你有一个基本上类似字典的设置。您有一个唯一的密钥和一个值。与字典等效的函数F#是Map,它是基于AVL树的不可变数据结构。您可以在O(log n)时间插入,删除和搜索。当您从Map追加/删除时,会保留旧的Map并收到新的Map。
以下是以此风格表示的代码
type ItemType =
|Odd
|Even
type Item (number) =
member this.Number = number
member this.Type = if (this.Number % 2) = 0 then Even else Odd
type NumTypeCollection = {Items : Map<ItemType, Item list>}
/// Functions on NumTypeCollection
module NumberTypeCollection =
/// Create empty collection
let empty = {Items = Map.empty}
/// Append one item to the collection
let append (item : Item) numTypeCollection =
let key = item.Type
match Map.containsKey key numTypeCollection.Items with
|true ->
let value = numTypeCollection.Items |> Map.find key
let newItems =
numTypeCollection.Items
|> Map.remove key
|> Map.add key (item :: value) // append item
{Items = newItems }
|false -> {Items = numTypeCollection.Items |> Map.add key [item]}
/// Append a list of items to the collections
let appendList (item : Item list) numTypeCollection =
item |> List.fold (fun acc it -> append it acc) numTypeCollection
然后使用:
调用它let items = [Item(1);Item(2);Item(3);Item(4)]
let finalCollections = NumberTypeCollection.appendList items (NumberTypeCollection.empty)
答案 1 :(得分:1)
如果我正确理解您的问题,您就会尝试按类型对项目进行分组。最简单的方法是使用标准库函数Seq.groupBy。以下内容应实现与代码相同的逻辑:
items
|> Seq.groupBy (fun item -> item.Type)
|> Seq.map (fun (key, values) ->
NumberTypeCollection(key, List.ofSeq values))
答案 2 :(得分:0)
也许还有其他问题。
可能。这很难说,因为很难发现OP代码的目的......仍然:
为什么你甚至需要一个Item课程?相反,你可以只使用itemType函数:
let itemType i = if i % 2 = 0 then Even else Odd
此功能为referentially transparent,这意味着您可以根据需要将其替换为其值。这使得它与属性getter方法一样好,但是现在你已经节省了自己引入新类型。

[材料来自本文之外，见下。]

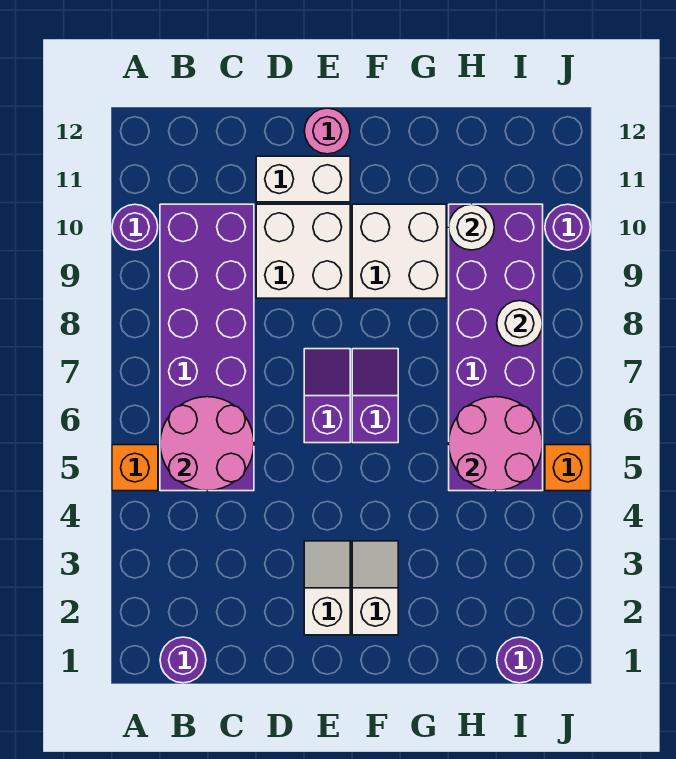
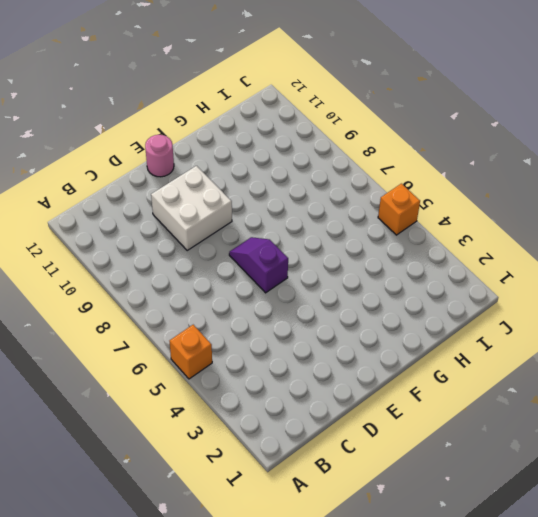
none -> purple round brick A10 level 1
none -> purple round brick B1 level 1
none -> purple brick B5:C10 level 1

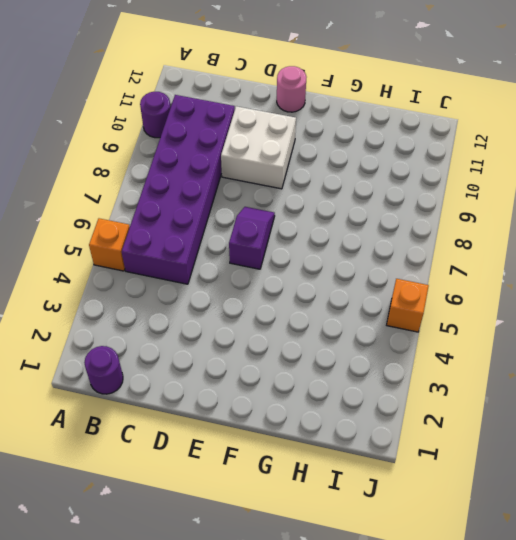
none -> white brick D11:E11 level 1
none -> white slope E2:E3 level 1 top 2
none -> white slope F2:F3 level 1 top 2

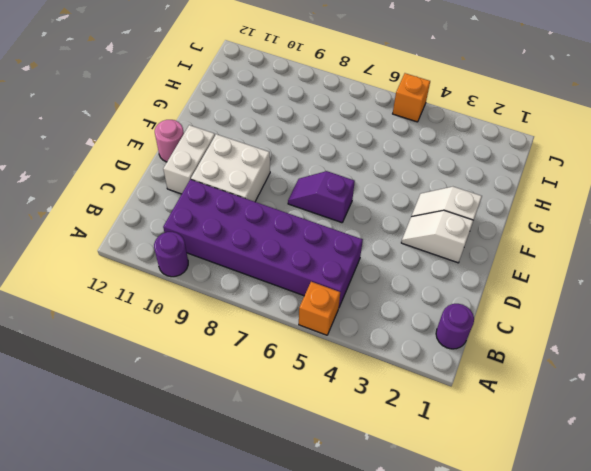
none -> purple slope F6:F7 level 1 top 6
none -> white brick F9:G10 level 1
none -> purple brick H5:I10 level 1

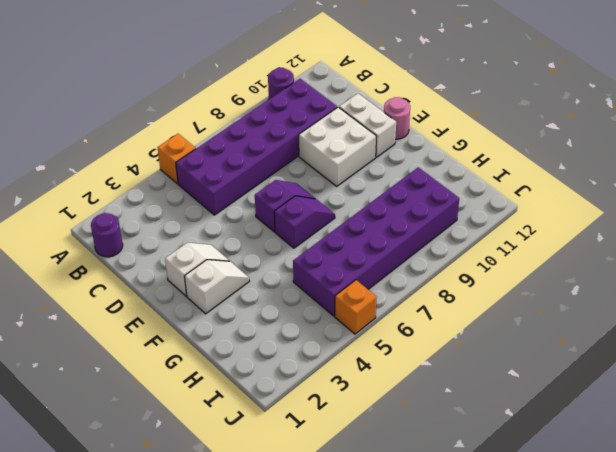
none -> white brick F9:G10 level 1
none -> purple round brick I1 level 1
none -> purple round brick J10 level 1

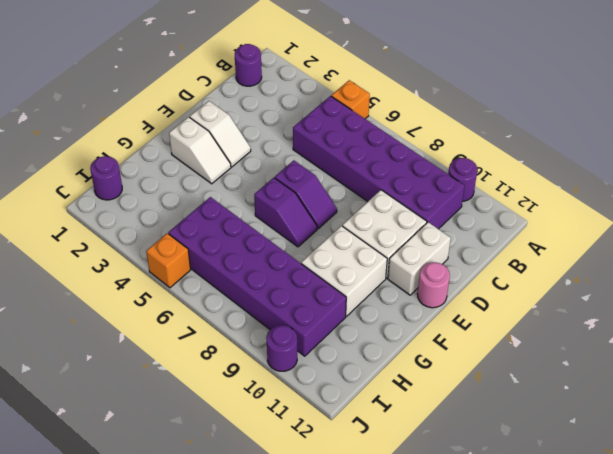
none -> pink round brick B5:C6 level 2
none -> pink round brick H5:I6 level 2
none -> white round brick H10 level 2

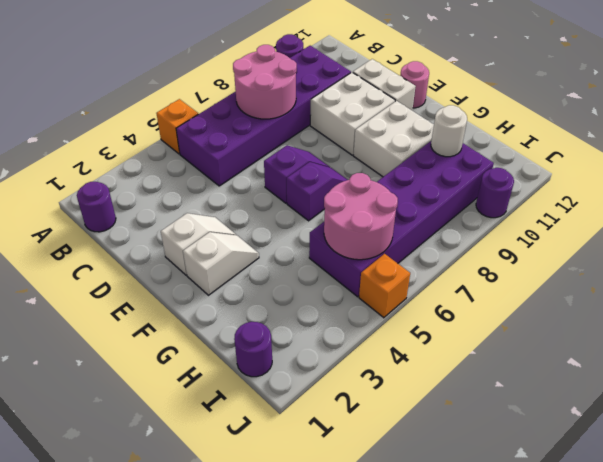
pink round brick B7:C8 level 2 -> pink round brick B5:C6 level 2
none -> white round brick I8 level 2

为什么定义NumberTypeCollection类?为什么不是简单记录?
type NumberTypeList = { ItemType : ItemType; Numbers : int list }
您可以像这样实现addToCollection:
let addToCollection collections i =
let candidate =
collections
|> Seq.filter (fun c -> c.ItemType = (itemType i))
|> Seq.tryHead
match candidate with
| Some x ->
let x' = { x with Numbers = i :: x.Numbers }
collections |> Seq.filter ((<>) x) |> Seq.append [x']
| None ->
collections |> Seq.append [{ ItemType = (itemType i); Numbers = [i] }]
不可变,它不会改变输入collections,而是返回NumberTypeList的新序列。
另请注意使用Seq.tryHead代替Seq.tryFind(fun _ -> true)。
但是,如果您尝试对商品进行分组,那么Tomas&#39;建议使用Seq.groupBy更合适。